Sovremennye problemy distantsionnogo zondirovaniya Zemli iz kosmosa, 2019, Vol. 16, No. 4, pp. 137-149
Combined approach to burned area mapping in Eastern Siberia using AVHRR/NOAA data (1984–2016)
O.A. Tomshin
1, 2 , V.S. Solovyev
1, 2 1 Yu.G. Shafer Institute of Cosmophysical Research and Aeronomy SB RAS, Yakutsk, Russia
2 M.K. Ammosov North-Eastern Federal University, Yakutsk, Russia
Accepted: 04.04.2019
DOI: 10.21046/2070-7401-2019-16-4-137-149
The paper presents the results of burned area (BA) mapping in Eastern Siberian forests using LTDR project data. A combined approach that includes expert assessment of burned areas detected by threshold algorithm is proposed. Comparison with MODIS (MCD64A1 C6, 2001–2016) and GFED-4 (1995–2016) data shows good agreement with correlation coefficients of ~0.95, ~0.87 and average relative errors 16.5% and 40.6 %, respectively. Analysis of the spatial distribution of BA shows that in the territory west of the Baikal the quality of BA detection is somewhat degraded. This decrease is due to generally smaller size of BA in this region and, given lower resolution of the LTDR data as compared to the MODIS data, the probability of their detection is lower. The combined approach shows that in some regions that have a complex landscape MODIS data often provide unreliable results.
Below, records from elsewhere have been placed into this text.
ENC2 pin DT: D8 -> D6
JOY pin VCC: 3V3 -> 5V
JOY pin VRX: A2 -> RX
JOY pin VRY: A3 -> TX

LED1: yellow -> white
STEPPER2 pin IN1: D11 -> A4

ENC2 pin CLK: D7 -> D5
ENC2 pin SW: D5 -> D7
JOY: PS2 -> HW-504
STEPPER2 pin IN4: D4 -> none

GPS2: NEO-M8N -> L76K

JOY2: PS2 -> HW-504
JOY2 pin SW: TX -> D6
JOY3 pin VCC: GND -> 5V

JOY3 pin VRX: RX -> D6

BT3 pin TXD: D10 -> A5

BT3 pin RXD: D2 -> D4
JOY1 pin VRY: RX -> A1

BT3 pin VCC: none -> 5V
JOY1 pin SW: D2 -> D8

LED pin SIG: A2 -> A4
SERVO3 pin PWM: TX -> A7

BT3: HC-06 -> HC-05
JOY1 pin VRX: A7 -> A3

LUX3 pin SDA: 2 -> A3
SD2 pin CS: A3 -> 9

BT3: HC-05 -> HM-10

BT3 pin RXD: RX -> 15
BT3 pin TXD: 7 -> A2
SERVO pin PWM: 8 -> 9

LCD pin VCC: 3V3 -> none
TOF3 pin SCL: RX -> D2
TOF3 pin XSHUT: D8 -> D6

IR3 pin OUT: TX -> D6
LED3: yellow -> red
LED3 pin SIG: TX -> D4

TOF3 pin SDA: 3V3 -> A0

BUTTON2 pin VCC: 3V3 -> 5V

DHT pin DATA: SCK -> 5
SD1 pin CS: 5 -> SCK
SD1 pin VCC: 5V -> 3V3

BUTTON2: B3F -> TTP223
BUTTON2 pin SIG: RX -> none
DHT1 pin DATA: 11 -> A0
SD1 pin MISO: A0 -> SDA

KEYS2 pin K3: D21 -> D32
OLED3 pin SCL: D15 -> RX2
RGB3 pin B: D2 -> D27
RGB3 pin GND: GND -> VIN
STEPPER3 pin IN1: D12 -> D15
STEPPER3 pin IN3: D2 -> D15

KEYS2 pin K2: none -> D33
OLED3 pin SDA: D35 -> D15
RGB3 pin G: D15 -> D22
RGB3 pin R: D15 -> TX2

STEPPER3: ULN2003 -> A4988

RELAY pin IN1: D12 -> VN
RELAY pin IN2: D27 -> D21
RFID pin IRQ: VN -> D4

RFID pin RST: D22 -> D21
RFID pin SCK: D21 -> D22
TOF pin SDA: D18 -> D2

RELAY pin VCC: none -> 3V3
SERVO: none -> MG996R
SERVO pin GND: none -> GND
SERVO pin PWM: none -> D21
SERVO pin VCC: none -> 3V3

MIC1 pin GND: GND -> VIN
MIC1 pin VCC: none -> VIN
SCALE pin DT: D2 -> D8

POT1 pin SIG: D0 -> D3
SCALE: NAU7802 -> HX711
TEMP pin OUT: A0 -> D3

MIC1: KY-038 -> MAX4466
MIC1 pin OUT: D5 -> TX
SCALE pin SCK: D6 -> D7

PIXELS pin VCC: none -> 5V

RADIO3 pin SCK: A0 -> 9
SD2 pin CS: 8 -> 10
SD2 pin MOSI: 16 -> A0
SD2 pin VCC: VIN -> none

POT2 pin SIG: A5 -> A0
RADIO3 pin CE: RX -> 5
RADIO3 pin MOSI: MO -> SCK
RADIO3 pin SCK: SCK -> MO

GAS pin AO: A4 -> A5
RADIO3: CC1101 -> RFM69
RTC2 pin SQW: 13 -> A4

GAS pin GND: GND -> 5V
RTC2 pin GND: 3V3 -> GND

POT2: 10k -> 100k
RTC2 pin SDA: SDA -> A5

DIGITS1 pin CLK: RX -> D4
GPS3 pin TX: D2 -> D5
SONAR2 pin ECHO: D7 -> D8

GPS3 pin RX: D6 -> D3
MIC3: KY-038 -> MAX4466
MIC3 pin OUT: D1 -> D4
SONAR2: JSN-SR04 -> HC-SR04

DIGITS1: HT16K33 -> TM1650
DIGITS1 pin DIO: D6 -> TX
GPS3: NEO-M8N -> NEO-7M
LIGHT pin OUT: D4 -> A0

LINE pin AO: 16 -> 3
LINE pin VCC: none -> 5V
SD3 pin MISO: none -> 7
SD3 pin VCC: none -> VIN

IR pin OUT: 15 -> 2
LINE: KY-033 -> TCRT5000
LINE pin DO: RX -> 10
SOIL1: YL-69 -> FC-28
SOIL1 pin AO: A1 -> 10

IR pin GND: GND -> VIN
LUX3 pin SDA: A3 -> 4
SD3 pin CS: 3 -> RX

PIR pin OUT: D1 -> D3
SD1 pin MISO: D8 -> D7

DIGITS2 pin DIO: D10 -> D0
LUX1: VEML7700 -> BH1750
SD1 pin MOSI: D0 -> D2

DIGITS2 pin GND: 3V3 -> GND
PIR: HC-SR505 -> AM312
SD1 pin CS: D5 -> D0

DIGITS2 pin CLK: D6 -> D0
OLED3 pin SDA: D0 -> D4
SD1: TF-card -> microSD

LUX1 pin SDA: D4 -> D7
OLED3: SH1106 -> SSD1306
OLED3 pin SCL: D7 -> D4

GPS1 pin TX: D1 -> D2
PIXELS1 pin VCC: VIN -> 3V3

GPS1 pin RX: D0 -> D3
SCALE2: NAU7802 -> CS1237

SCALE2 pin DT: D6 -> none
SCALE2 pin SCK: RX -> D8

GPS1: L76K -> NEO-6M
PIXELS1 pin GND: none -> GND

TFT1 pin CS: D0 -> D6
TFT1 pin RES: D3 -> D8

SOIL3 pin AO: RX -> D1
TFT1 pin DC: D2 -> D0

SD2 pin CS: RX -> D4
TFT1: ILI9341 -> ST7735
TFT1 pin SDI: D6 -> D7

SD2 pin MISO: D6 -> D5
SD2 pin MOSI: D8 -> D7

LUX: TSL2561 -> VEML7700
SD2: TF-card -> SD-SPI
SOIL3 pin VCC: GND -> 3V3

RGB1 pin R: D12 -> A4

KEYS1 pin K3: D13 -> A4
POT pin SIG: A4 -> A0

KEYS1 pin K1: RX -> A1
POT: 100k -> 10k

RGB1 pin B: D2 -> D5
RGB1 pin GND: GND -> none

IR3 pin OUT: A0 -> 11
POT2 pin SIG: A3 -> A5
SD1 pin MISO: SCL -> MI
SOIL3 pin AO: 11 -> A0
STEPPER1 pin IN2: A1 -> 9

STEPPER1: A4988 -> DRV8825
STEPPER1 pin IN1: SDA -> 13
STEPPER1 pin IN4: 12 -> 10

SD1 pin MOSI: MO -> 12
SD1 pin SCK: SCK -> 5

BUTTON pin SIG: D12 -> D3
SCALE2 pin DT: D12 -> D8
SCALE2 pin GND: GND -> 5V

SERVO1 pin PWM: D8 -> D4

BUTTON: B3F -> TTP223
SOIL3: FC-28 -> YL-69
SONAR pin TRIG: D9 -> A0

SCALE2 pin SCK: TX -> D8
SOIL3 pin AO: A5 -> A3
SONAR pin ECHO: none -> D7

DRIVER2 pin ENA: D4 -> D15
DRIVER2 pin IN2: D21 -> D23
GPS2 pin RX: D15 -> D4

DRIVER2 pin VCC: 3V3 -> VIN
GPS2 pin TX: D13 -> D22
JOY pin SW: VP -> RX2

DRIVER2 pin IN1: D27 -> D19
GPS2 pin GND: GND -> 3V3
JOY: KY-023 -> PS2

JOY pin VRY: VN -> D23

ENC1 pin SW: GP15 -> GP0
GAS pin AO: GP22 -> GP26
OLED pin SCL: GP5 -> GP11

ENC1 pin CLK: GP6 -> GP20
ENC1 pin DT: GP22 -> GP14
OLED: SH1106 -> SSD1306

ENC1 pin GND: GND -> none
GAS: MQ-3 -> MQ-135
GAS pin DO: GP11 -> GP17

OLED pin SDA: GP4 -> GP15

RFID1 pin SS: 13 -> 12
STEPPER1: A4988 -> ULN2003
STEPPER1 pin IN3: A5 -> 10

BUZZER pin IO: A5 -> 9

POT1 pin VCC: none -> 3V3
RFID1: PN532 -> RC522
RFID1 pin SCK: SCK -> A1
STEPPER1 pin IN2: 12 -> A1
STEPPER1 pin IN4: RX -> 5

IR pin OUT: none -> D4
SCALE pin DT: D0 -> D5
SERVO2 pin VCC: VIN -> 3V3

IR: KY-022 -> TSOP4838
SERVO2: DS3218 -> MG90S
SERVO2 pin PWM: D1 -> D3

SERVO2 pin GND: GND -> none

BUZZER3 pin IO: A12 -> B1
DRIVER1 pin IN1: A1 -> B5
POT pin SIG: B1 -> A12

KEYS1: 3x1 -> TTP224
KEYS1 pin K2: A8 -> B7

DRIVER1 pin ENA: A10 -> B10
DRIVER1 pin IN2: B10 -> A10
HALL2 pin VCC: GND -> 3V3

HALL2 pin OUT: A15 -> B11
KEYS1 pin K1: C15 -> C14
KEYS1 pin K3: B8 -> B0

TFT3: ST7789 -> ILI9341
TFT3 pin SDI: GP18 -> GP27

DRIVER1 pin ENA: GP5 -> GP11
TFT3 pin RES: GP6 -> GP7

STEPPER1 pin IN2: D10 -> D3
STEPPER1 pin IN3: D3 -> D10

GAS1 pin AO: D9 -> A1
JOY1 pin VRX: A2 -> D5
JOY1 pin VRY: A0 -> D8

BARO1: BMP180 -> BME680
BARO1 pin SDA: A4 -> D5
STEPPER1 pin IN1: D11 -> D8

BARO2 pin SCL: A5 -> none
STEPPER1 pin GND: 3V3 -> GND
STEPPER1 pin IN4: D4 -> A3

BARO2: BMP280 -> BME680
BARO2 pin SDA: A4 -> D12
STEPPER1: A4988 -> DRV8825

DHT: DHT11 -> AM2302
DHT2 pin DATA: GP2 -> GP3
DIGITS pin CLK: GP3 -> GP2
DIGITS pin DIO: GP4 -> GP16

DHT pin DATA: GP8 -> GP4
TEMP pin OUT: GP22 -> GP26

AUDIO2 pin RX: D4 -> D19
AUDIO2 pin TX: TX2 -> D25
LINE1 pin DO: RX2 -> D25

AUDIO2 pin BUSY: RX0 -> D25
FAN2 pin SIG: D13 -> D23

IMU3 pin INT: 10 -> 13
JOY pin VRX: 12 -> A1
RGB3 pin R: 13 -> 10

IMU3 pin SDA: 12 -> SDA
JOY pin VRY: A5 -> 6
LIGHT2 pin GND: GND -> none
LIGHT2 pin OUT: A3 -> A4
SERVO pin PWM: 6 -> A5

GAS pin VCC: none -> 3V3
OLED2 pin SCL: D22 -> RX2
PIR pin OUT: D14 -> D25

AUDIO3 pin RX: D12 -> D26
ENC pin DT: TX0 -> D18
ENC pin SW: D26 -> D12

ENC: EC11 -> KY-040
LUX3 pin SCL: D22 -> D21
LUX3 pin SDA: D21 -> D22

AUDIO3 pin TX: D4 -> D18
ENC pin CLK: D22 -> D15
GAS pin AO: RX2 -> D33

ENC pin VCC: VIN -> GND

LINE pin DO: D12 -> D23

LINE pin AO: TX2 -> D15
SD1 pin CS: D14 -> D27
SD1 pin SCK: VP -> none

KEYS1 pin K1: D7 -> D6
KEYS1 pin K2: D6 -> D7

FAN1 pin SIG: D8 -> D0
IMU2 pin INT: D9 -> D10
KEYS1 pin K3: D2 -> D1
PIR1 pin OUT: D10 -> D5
Annual maps of BA in Eastern Siberia are constructed for 1984–2016. It is concluded that the use of a combined approach based on expert assessment with additional conditions provides a higher (compared to fully automated algorithms) level of confidence in BA detection, especially over areas with mountainous terrain, complex ground surface texture, vegetation type and/or over areas located at high latitudes, where the occurrence of wildfires is extremely unlikely.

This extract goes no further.